I felt the hundreds of Undine soldiers pulled from the training camps outside the city, and the troops returned from the front line. The palace barracks buckled like a sack of squirming salamanders waiting to erupt. So many Troid Sídhe, their magic subtle, like a sharpened knife—the kind that made you bleed without even noticing a cut.
The abyss surrounding Cruinn had always been there. A gloom that clung to the city walls.
I swam over it during the migration. It was cold. Absent of life.
All I had to do was think about it, and the next moment I was in my uncle’s room. I was the water filling every inch of his space, rushing inside his lungs.
King Irvine held something in his hands, a material I had never seen before, as if he was pulling a thread from under his skin.
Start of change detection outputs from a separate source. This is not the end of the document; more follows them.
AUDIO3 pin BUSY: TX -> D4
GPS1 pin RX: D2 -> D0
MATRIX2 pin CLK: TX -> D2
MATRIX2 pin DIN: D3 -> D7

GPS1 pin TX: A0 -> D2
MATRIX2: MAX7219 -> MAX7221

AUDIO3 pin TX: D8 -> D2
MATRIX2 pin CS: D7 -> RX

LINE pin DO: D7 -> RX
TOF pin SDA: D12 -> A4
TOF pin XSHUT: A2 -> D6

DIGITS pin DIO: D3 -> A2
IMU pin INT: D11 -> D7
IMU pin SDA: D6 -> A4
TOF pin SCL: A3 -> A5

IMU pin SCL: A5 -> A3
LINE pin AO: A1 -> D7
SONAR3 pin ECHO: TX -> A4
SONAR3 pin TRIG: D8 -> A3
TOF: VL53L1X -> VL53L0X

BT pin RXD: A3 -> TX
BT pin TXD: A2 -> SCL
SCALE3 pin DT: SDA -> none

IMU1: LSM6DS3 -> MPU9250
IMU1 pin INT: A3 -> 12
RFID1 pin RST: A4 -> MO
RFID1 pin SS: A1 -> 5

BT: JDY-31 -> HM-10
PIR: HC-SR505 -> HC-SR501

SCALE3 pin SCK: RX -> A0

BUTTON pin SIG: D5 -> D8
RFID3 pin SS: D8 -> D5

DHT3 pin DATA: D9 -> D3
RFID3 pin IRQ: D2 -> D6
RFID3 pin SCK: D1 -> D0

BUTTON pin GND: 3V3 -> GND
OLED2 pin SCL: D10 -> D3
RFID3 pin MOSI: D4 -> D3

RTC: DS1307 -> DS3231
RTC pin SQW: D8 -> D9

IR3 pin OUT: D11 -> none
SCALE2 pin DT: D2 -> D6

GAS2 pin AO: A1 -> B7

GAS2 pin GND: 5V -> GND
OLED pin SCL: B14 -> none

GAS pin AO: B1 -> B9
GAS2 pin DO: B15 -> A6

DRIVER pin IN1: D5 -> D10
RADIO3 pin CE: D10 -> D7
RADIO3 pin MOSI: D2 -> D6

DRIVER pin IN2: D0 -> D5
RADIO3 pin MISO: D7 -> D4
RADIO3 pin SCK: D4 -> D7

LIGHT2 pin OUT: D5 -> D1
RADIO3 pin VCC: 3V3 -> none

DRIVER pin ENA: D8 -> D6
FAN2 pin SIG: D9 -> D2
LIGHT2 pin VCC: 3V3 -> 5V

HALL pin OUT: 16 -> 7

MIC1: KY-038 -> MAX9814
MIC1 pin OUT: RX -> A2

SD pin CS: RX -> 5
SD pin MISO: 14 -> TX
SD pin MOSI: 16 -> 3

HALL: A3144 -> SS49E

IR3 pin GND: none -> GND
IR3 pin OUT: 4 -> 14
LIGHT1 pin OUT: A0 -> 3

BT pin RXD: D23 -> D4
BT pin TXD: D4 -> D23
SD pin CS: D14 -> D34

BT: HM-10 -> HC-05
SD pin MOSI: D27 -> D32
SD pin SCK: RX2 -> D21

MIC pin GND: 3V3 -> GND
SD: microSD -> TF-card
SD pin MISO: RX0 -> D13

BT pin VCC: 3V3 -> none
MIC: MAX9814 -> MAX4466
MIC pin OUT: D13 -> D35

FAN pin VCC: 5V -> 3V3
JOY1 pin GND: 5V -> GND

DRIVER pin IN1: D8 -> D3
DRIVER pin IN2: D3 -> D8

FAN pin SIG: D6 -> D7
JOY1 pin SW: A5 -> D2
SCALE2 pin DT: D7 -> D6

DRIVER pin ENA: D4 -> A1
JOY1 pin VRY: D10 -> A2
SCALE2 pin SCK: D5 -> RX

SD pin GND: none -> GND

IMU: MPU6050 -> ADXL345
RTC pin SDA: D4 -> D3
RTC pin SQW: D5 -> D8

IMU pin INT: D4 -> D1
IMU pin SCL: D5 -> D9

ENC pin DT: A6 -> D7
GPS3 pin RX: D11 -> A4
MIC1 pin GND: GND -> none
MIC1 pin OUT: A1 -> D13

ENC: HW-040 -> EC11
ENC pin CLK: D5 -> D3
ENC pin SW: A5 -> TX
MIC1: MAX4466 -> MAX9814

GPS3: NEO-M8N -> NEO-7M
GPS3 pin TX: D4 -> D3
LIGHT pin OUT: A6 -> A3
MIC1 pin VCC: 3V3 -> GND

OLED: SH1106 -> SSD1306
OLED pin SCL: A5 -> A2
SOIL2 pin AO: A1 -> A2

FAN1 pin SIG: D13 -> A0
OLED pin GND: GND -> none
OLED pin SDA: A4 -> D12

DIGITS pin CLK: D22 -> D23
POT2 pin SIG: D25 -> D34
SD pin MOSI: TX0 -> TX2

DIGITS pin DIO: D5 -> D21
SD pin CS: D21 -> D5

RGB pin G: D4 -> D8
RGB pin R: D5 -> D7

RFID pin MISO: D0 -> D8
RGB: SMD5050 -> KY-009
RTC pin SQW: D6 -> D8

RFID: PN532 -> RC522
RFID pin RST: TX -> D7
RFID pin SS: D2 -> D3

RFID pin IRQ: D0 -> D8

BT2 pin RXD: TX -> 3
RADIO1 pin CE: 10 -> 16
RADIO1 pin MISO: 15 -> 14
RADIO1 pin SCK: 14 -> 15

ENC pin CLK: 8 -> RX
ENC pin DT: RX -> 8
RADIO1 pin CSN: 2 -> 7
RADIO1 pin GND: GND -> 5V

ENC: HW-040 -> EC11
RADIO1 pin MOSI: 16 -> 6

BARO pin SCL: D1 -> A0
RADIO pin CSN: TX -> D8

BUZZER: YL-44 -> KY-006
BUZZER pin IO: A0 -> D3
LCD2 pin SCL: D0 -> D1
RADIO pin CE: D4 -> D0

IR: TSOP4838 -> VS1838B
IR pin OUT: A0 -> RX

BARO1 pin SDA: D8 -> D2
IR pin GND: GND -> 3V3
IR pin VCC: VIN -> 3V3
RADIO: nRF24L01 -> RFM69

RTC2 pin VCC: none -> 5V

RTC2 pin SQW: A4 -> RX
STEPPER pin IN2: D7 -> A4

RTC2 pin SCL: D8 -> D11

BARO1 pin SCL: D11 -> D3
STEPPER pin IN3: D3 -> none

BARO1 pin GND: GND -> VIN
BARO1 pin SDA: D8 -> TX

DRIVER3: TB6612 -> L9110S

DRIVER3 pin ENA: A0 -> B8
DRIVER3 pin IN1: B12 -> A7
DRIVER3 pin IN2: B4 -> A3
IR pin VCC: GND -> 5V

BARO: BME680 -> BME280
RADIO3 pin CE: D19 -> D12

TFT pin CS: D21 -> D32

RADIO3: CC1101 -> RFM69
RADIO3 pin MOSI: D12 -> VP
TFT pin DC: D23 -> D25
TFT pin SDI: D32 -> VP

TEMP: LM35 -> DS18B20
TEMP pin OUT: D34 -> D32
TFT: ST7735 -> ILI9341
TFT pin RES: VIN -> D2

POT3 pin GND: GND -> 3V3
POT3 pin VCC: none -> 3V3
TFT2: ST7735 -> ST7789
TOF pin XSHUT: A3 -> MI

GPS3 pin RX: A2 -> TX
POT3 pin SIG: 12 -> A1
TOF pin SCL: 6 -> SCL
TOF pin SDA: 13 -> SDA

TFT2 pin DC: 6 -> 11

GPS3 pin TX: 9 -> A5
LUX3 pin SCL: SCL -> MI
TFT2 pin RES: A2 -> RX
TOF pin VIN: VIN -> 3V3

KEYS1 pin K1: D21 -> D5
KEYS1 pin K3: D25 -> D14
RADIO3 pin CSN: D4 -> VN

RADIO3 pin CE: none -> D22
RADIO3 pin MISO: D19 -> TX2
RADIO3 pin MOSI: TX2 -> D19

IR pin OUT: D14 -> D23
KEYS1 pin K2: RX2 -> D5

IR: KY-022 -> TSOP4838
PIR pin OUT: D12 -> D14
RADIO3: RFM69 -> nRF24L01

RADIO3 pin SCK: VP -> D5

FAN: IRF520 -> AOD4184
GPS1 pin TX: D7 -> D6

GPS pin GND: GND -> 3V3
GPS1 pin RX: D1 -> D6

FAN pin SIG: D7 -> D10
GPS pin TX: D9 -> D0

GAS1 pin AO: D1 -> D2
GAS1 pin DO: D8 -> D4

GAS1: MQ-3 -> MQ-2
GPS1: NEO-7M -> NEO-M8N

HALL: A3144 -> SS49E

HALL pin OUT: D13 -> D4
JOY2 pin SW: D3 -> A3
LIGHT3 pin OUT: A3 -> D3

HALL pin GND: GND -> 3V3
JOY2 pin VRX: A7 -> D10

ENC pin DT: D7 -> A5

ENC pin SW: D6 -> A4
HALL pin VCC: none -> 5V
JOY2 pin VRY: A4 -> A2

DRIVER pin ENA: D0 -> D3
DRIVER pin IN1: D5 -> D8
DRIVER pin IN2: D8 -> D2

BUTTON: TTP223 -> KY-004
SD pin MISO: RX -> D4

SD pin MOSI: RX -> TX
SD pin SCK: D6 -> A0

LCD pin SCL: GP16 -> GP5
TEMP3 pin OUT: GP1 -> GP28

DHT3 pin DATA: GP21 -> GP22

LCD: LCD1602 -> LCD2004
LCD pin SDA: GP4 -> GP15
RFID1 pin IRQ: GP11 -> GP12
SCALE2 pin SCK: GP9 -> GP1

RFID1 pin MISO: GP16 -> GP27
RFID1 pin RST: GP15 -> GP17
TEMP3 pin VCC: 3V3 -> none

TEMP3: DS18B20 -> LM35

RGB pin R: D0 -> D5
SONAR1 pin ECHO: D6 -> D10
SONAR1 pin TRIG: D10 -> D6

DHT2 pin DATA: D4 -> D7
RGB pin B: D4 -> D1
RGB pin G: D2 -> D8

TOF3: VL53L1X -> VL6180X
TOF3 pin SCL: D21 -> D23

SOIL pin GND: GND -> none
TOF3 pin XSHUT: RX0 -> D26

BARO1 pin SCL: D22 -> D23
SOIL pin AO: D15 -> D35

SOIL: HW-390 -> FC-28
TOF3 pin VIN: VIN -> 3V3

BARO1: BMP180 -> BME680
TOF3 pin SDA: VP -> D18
Dark as night strands that looked like veins on his wrists, his fingers looping them into a tight knotted pattern as he wove his intent into the shadows.
I watched, unable to take my eyes off the blanket in his lap. Made of smoke, held together by his magic.
King Irvine finished his finger loop and stood up, carrying his wispy creation to the railing. He snapped the fabric once before blowing it like a spent candle. It dissolved in the water and drifted before joining the rest of the abyss.
When my mother had died almost fifteen years before, the abyss had been a funeral shroud over the city that had never dissolved.
No one knew what it did, as people traveled over the ominous darkness all the time, and no one questioned it.
Was it for protection?
I didn’t know.
As I watched King Irvine sit down and stare proudly at his abyss, blocking Cruinn from anyone looking at the city from a distance, I wondered why he had never claimed the abyss—allowing its presence to remain one of the great mysteries of the Twilight Lake.
My dream took me across the water. To the depths of the Whispering Pass and the lines of Mer that formed a road leading to the front line. Burdened by weapons, armor, and blood lust that made the water taste like metal.
Cormac Illfin wasn’t far from the Reeds. Less than a day at a fast pace.
Despite the warnings clattering in my skull, telling me to turn back, I pressed on, scouring the soldiers past their camp. Past the front line, barren, as the battle pulled closer to Cruinn.
Seeing the Mer and their forces in all their glory did something to me. Filling me with guilt.
How many people would die because of me?
So many of my kin had died on the Frosted Sands because of me, and now, Tarsainn was marching on Cruinn. And it was my fault.
I felt Cormac, like a glowing spark, amongst the soldiers at the camp. I drifted down, weaving through the tents, invisible to all. I was the water, and I was everywhere.
Cormac’s tent was Hidden by a jagged wall of coral with an entrance that had been knocked away years. Cormac must have been upset with the placement of his tent, away from his men, as the Mer-king had chosen to stand away from the coral. His arms crossed, displaying the black scar on his chest from my uncle’s blade. His red tail was a splash of color in a sea of dead white coral and the same white tents as far as the eye could see.
Cormac’s brow furrowed as I drew closer. His green eyes flashed to me and then away, sensing something.
That wasn’t possible.
I was the water.
No longer Maeve, but every drop in the Twilight Lake. From the droplets sprinkled from a shorebird's wing to the watery breath in his lungs.
Cormac’s face darkened. A frightening storm. His green eyes flashed like lightning across the undulating clouds.
I looked behind me to try and gauge what had made him so angry when his tail snapped, pushing him forward, and he reached for the trident on his back.
“Treacherous wretch,” Cormac snarled.
He was talking to me.
But I wasn’t there.
He jabbed his trident forward, the sharp blades running through the water as he attacked me.